Cholesterol and actin differently impact IL-2–dependent signal transduction. (A) Lysates of Kit225 GFP-IL-2Rγ control or MβCD-treated cells, stimulated or not with IL-2 for 30 min at 37 °C, were immunoprecipitated (IP) with an antibody against IL-2Rβ (Left). Western blots were probed with antibodies against phosphotyrosine (pTyr; 4G10), IL-2Rγ (AF-284), and IL-2Rβ (C-20). The respective lysates are shown (Right) and were immunoblotted with antibodies against phospho-STAT5A (p-STAT5A), phospho-ERK1/2 (p-ERK1/2), and glyceraldehyde-3-phosphate dehydrogenase (GAPDH). (B) Lysates of Kit225 GFP-IL-2Rγ control or CK-666–treated cells, stimulated or not with IL-2 for 30 min at 37 °C, were immunoprecipitated with an antibody against IL-2Rβ (Left).
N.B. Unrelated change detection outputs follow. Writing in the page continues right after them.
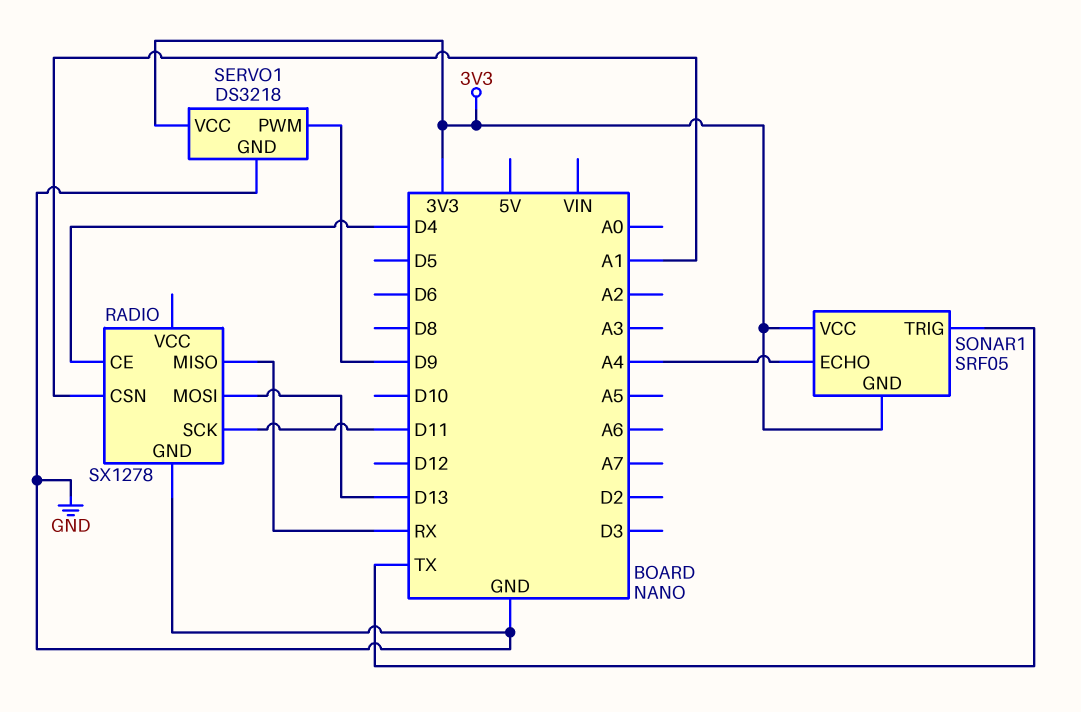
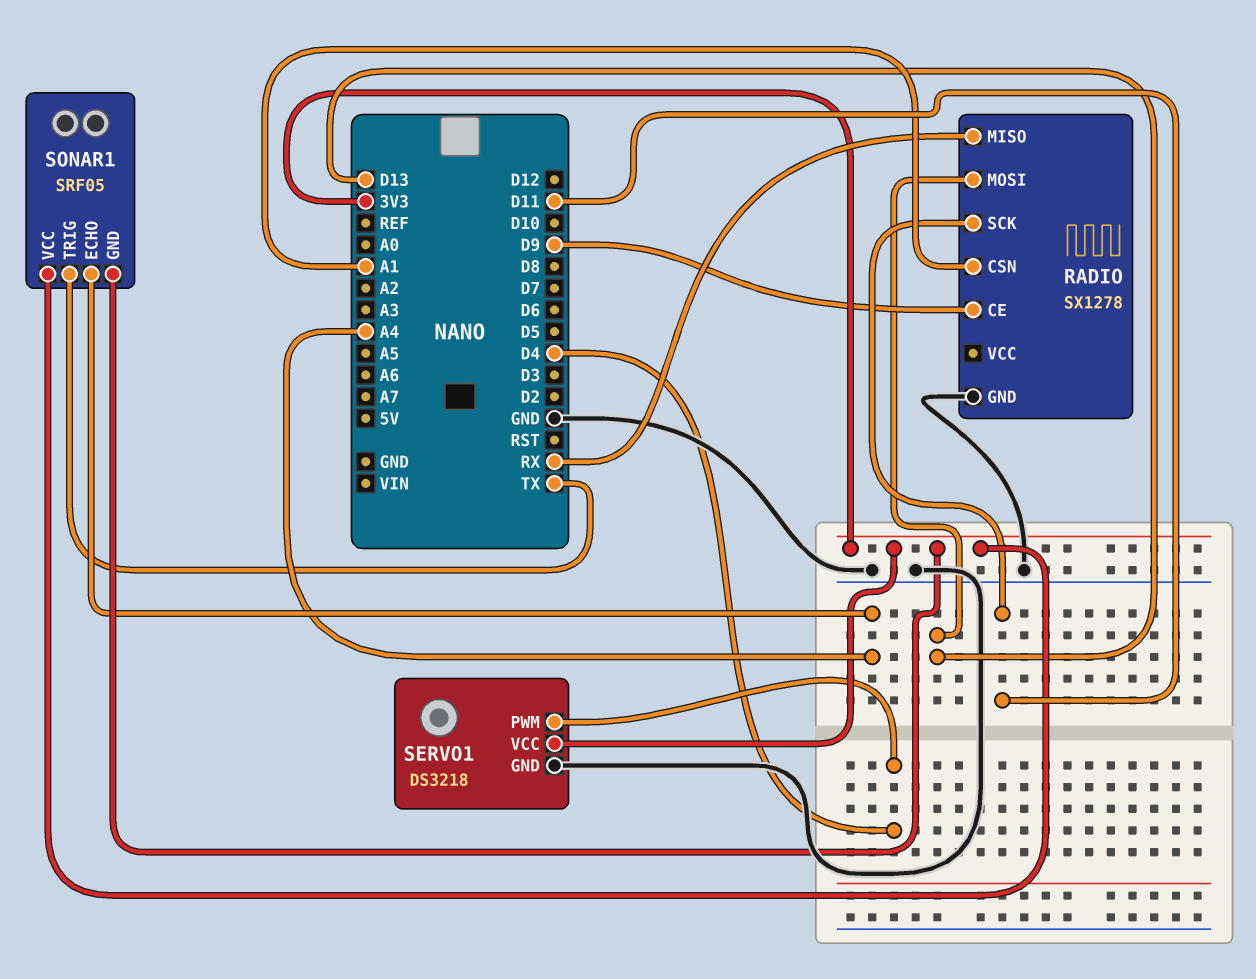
RADIO pin CE: D4 -> D9
SERVO1 pin PWM: D9 -> D4

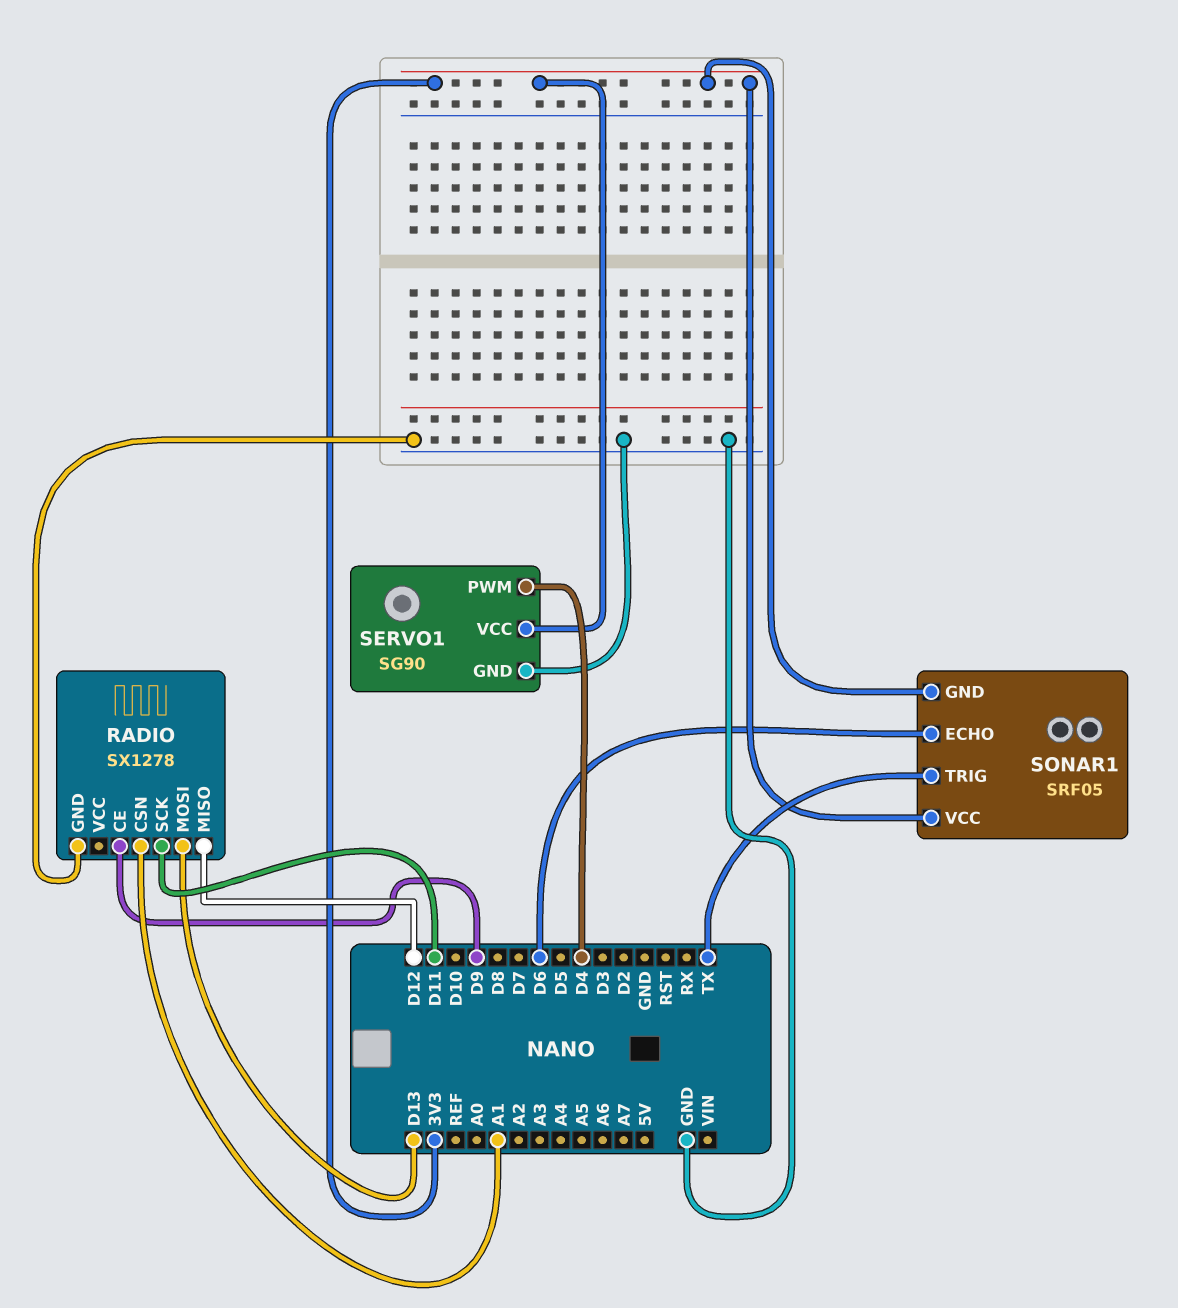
RADIO pin MISO: RX -> D12
SERVO1: DS3218 -> SG90
SONAR1 pin ECHO: A4 -> D6

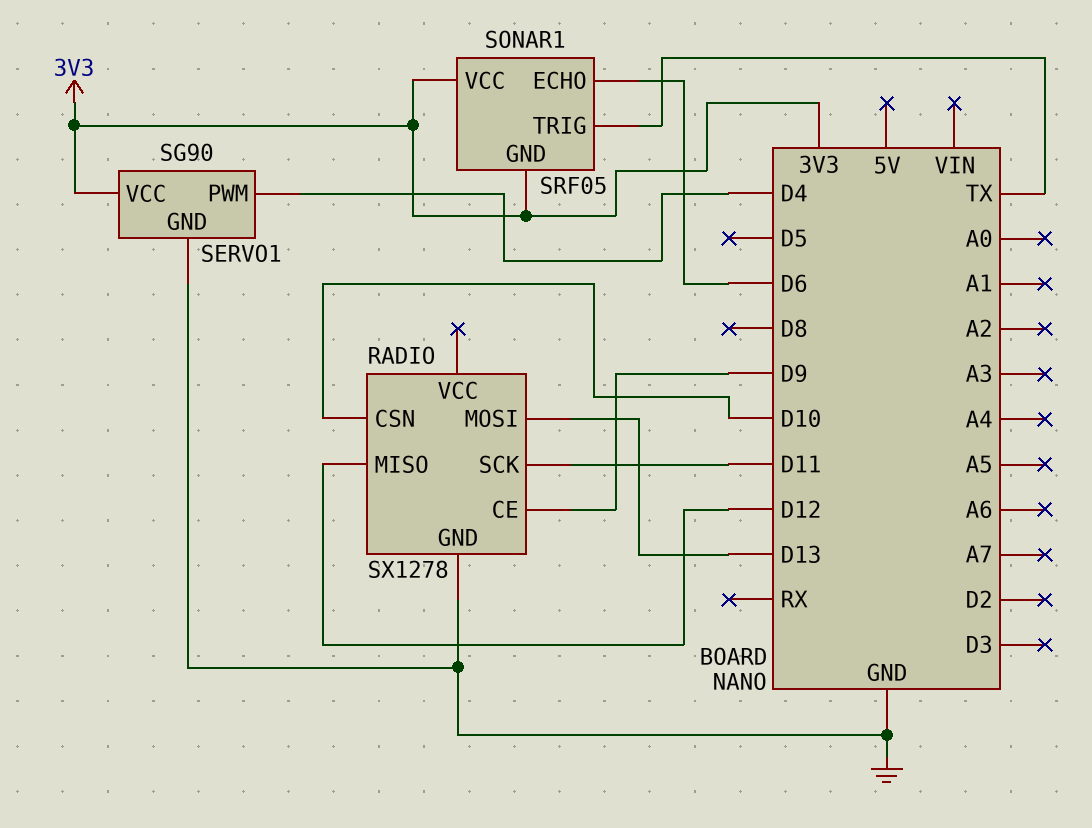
RADIO pin CSN: A1 -> D10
Western blots were probed as in A for both IP and lysates. (C) Quantifications of A and B. IP quantifications (Left) are represented as a percentage of the control, normalized to the amount of IL-2Rβ that was immunoprecipitated. Quantifications of lysates (Right) are shown as a percentage of the control, normalized to the respective levels of GAPDH (mean ± SEM from four independent experiments for MβCD and three independent experiments for CK-666). (D) Lysates from Kit225 GFP-IL-2Rγ cells nontreated (control) or treated with MβCD and stimulated or not with IL-2 for 0, 5, 10, 30, and 60 min at 37 °C. Proteins were detected by western blot using antibodies against p-STAT5A, p-ERK1/2, GAPDH, STAT5A, and ERK2. (E) Lysates from Kit225 GFP-IL-2Rγ control or CK-666–treated cells stimulated or not with IL-2 for 0, 5, 10, 30, and 60 min at 37 °C. Samples were immunoblotted as in D. DMSO, dimethyl sulfoxide.

Fig. 7.

Model for IL-2Rγ clustering. (A) At steady state, IL-2Rγ is present at the PM as small clusters (with up to three molecules) representing newly secreted and/or abortive endocytic events, medium clusters (four to six molecules) that are endocytic competent, and large clusters (with more than six molecules) that are stalled. (B) Stimulation with IL-2 promotes clustering of IL-2Rγ, the formation of endocytic competent clusters (medium clusters), and initiation of the signaling cascade by oligomerization of IL-2Rβ and IL-2Rγ. (C) Lipid raft disruption leads to the enhanced lateral diffusion of receptor molecules and their stochastic interaction within the structured compartments defined by the actin cytoskeleton meshwork. This promotes the assembly of large clusters, inhibiting IL-2R endocytosis while inducing robust signaling events arising from the interaction of IL-2Rβ and IL-2Rγ. (D) Disruption of the actin cytoskeleton promotes assembly of large IL-2Rγ clusters due to the increased lateral diffusion of free diffusing and lipid raft–bound receptors, leading to a defect in endocytosis. In this case, the absence of oligomerization between the β- and γ-chains of the receptor prevents the initiation of the IL-2–mediated signaling cascade.